You don’t need to worry too much about other people’s karma. Knowing that someone who hurt you got hurt back may give you a sense of satisfaction, but this feeling is completely unnecessary. It doesn’t help you better yourself as a person and have better relationships in the future.
It just helps you feel even.
That’s why I’d like you to focus on your own karma instead. Be the bigger person and do what you can to grow and improve. The person who hurt you will likely have to fail in some important way and get hurt before he reflects and evolves. He’ll have to learn things the hard way.
That means you don’t want him to face the karma of hurting a good woman. You want him to avoid karma to stay as he is, encounter the same issues over and over again, and blame others for his problems.
That’s the worst karma you can wish on someone who hurt you.
I hope you’ve learned how karma gets men (and women) who overestimate their abilities and worth and hurt others. Share your thoughts and ideas about karma in the comments below.
And if you’d like to chat with us about the karma of hurting a good woman and the things you should do to maximize your potential, click here to learn more about our coaching services.
My name is Zan and I’m the founder of Magnet of Success. I enjoy writing realistic relationship and breakup articles and helping readers heal and grow. With more than 5 years of experience in the self-improvement, relationship, and breakup sphere, my goal is to provide advice that fosters positivity and success and avoids preventable mistakes and pain. Buy me a coffee, learn more about me, or get in touch today.

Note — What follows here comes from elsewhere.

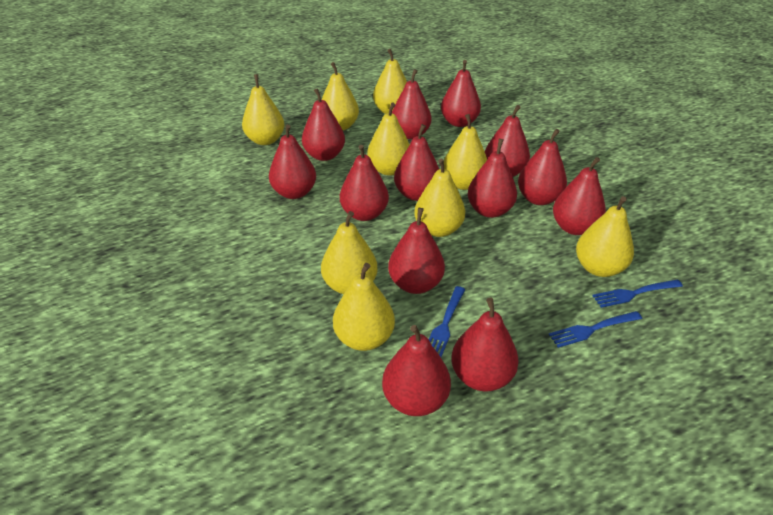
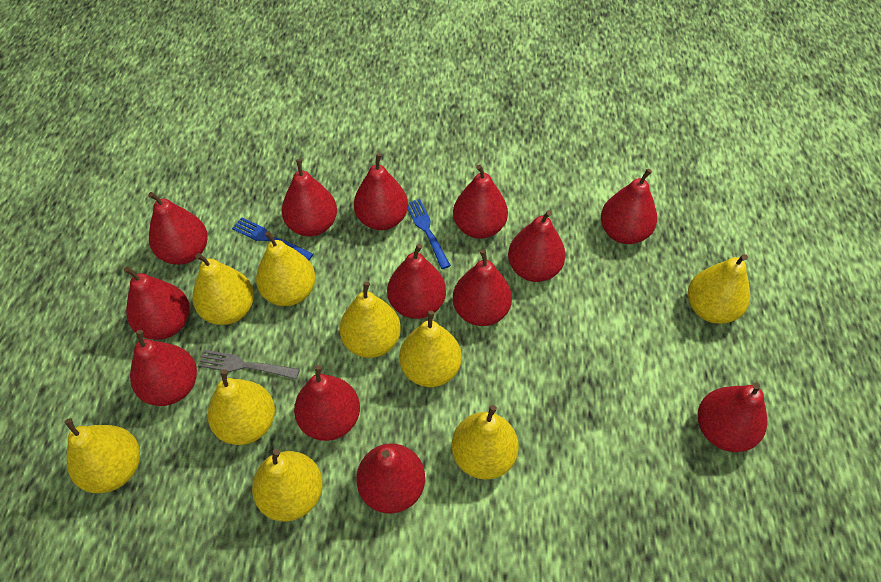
blue fork: 3 -> 2
grey fork: 0 -> 1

Hi Zan! I have been reading your blog since 2020. You offer great advice. I would just like to let you know that your new updated website Is very distracting with all the ads and pop up’s. I understand that you need to make money for your time, but I just am not a fan. Keep up the good work
Hi Nicole.
Thanks for letting me know about the site. I recently removed 2 popups (email subscriptions and likes/sharing). Let me know if that makes it any better. As for ads, they keep the blog alive. Without them, I wouldn’t be able to do what I do. I’ll look into it a bit more.
Kind regards,
Zan
I just to believe in karma when I was really hurting. It helped soothe that a higher power would act on my behalf. After sometime I started thinking was his cheating my karma. I’ve lived my life by a strict moral code and as an empath physically cannot hurt others. Also thinking about others. So what was the reason for my initial pain? Who was karma acting on behalf of to result in my agony?
Hi Natalie.
Like I mentioned in the article, karma doesn’t strike randomly. It hits you directly for making a huge error or many consecutive mistakes. By cheating on you, your ex worsened his karma. He became a cheater who could have a hard time accepting his behavior and thinking of himself as a moral person.

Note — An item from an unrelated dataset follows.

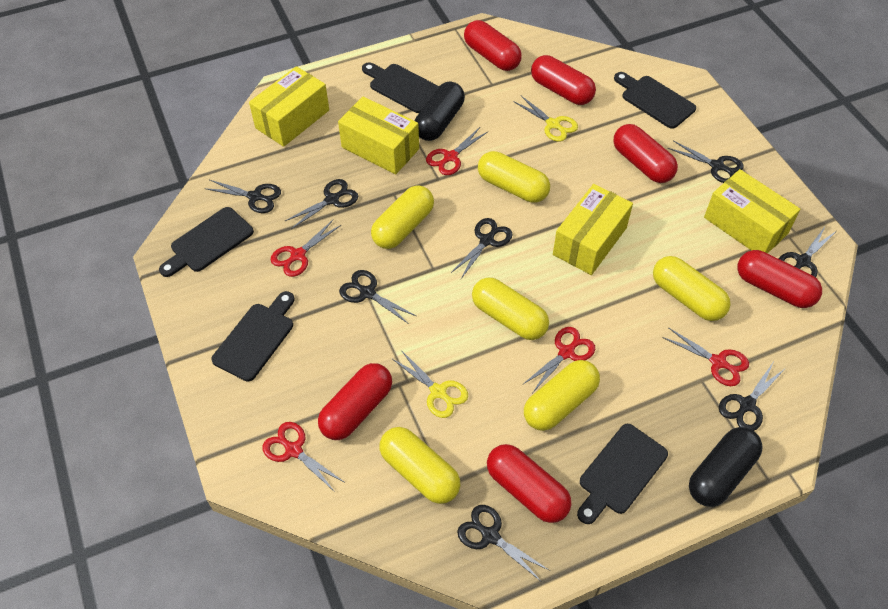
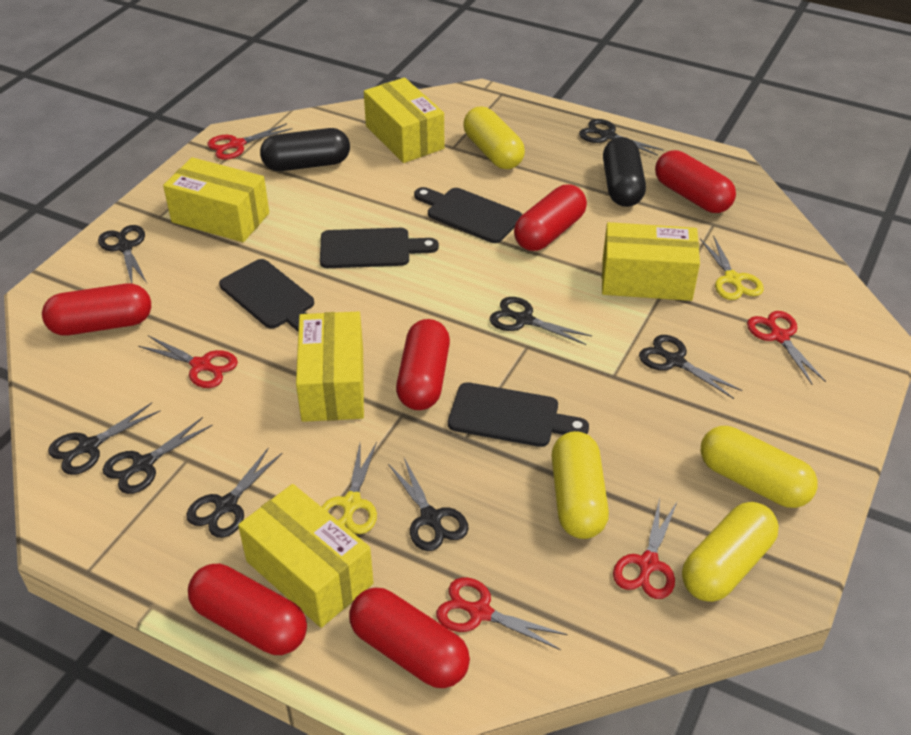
black cutting board: 5 -> 4
yellow box: 4 -> 5
yellow capsule: 6 -> 4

You were a victim of his immoral deeds. You’ll get over it, but he won’t. He’ll either feel bad for what he did or do the same thing to someone else and fail at staying in a relationship long-term.
Kind regards,
Zan
I understand. My point is, would some say me being cheated on was karma for something wrong I did in the past?
I don’t agree with it.
I think all you can do is concentrate on yourself as you advocate so beautifully in other articles. In addition, keep a great distance from being able to hear, see or read any information on your ex.
Whether they did you wrong or not it’s best to not think about revenge or even karma.
Make peace with the new direction your life is taking. Let go of trying to control situations and other people.
I refuse to believe I deserved to be cheated on as a karma response to a previous wrong doing.
Hi Natalie.
You didn’t get cheated on because of karma. It happened because of your ex’s karma (lack of morals and self-control). The best thing you can do is forgive your ex and move forward with your life. Revenge is for the weak.